Perhaps it is by virtue of the vitality he had and his adherence to the values and practice of the Vaquero traditions that Bill Dorrance is still held by many in such high regard. He meticulously groomed and tacked his own horse, packed his own gear bags and maintained his classical equipment in the elegant way of the early Californios. “My horse and my horsemanship are my greatest pleasure,” he would say.

Or, maybe it was due to his quiet independence that people admired him so much. He prepared three meals a day from scratch - elaborate soups, ranch beans and stews that he served with broiled beef or venison. Up until the mid 1990s he put up 40 quarts of fresh fruit every summer. He washed and hung out the laundry, hauled the firewood in and hauled the ashes out. He maintained impeccable daily records. And, Bill maintained a high degree of independence by driving the two miles down a winding mountain road to welcome visitors at the main gate, and then escorting them up to the ranch house. If a visitor couldn’t make it up the steep grade to the ranch house in his own rig, Bill was known to pony the horse right up the mountain alongside his jeep after it was unloaded down by the roping corrals.
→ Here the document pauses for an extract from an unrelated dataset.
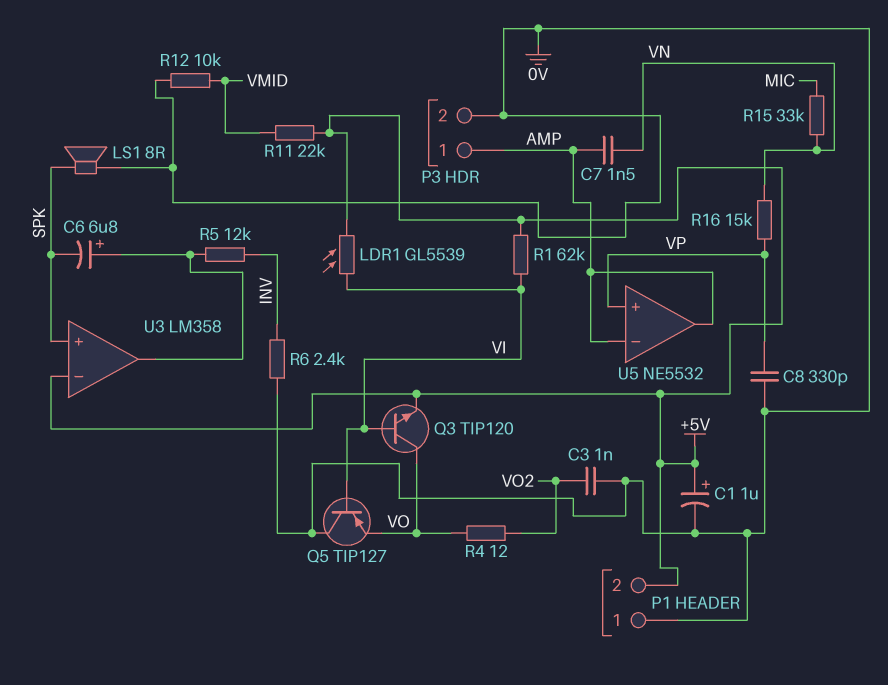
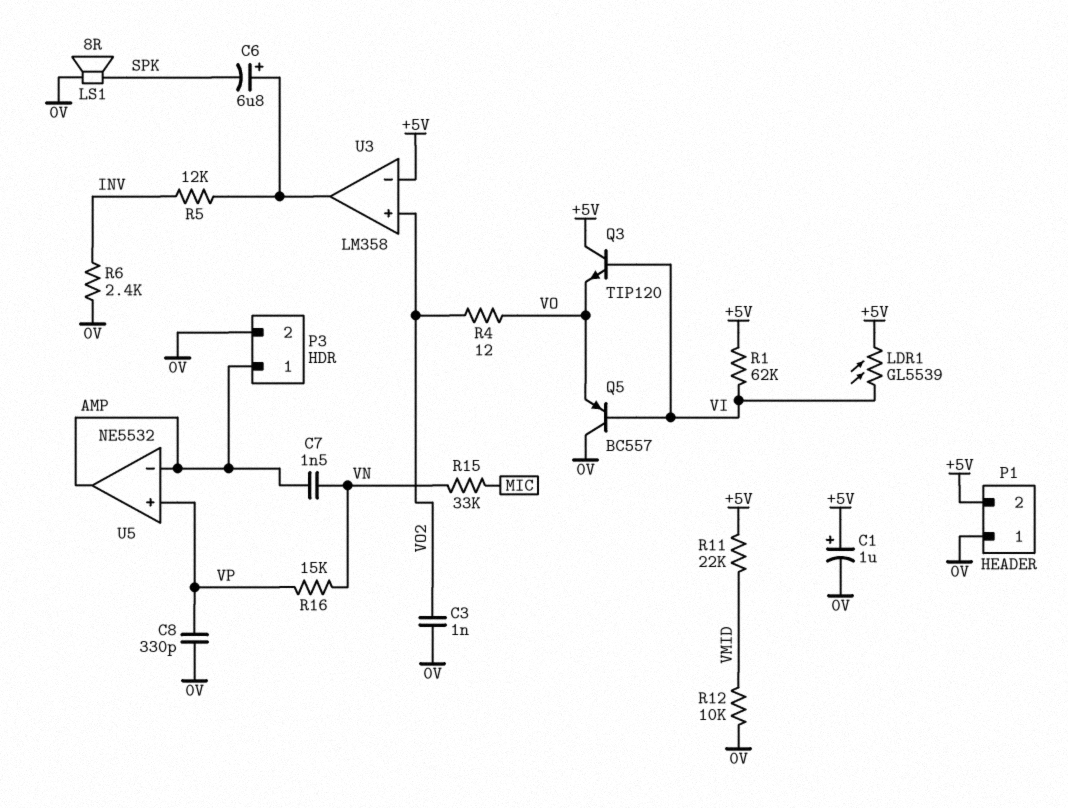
Q3: NPN TIP120 (B VI, C VO, E +5V) -> NPN TIP120 (B VI, C +5V, E VO)
Q5: PNP TIP127 (B VI, C 0V, E VO) -> PNP BC557 (B VI, C 0V, E VO)
U3 pin in+: SPK -> VO2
Or, possibly it was simply by virtue of his ethics and his virtues that his reputation preceded him. It didn’t matter how long you sat and visited with Bill, you wouldn’t hear a bit of gossip or a negative comment. Perch-on-the-edge-of-your-seat adventures, yes, but you would never hear him complain about anyone or anything.  Hopefully, small snippets from colorful chapters in his life are still the lore of bunkhouses, tack rooms and saddle shops from the Canadian to the Mexican borders. Certainly some of the people who were fortunate enough to attend his clinics at Pebble Beach in 1997 and 1998, and the ranch roping clinics with Joe Wolter in the Midwest and as far east as Memphis, do not forget.

But who can really say? The reasons people looked up to Bill are many, but it is the same after his passing as it was before: Bill Dorrance is known and loved as a mentor by many mentors who are themselves far better known. Whether you were learning to rope, ride, train horses or starting to braid rawhide, Bill was the tireless teacher of beginners, and the horses’ faithful friend.

Bill Dorrance's enthusiastic role in most aspects of ranch life inspired those who knew him and piqued the interest of many who didn’t. Judging by the number of calls, visits and letters he received from people who asked Bill for help with their horses, it isn’t surprising that he decided to write a book. Leslie Desmond worked alongside Bill for nearly four years in the capacity of co-author, photographer and publisher to produce True Horsemanship Through Feel. “It was an unexpected privilege and an honor to be asked to help Bill with this project,” she said. “For many years, he had wanted to write a helpful book for people who cared for, handled, and rode horses. He understood from first-hand experience how important it was for people who actually needed a horse to do a job, no matter how small it was, to have somewhere to turn when things didn’t go as planned,” she said. “He had a lot of respect for anyone who would take the time it actually takes to educate a horse thoroughly, using feel. It never pleased him to see someone skipping over the basics and working ‘up the line’ as he put it, on things that the horse was not yet able to clearly understand.”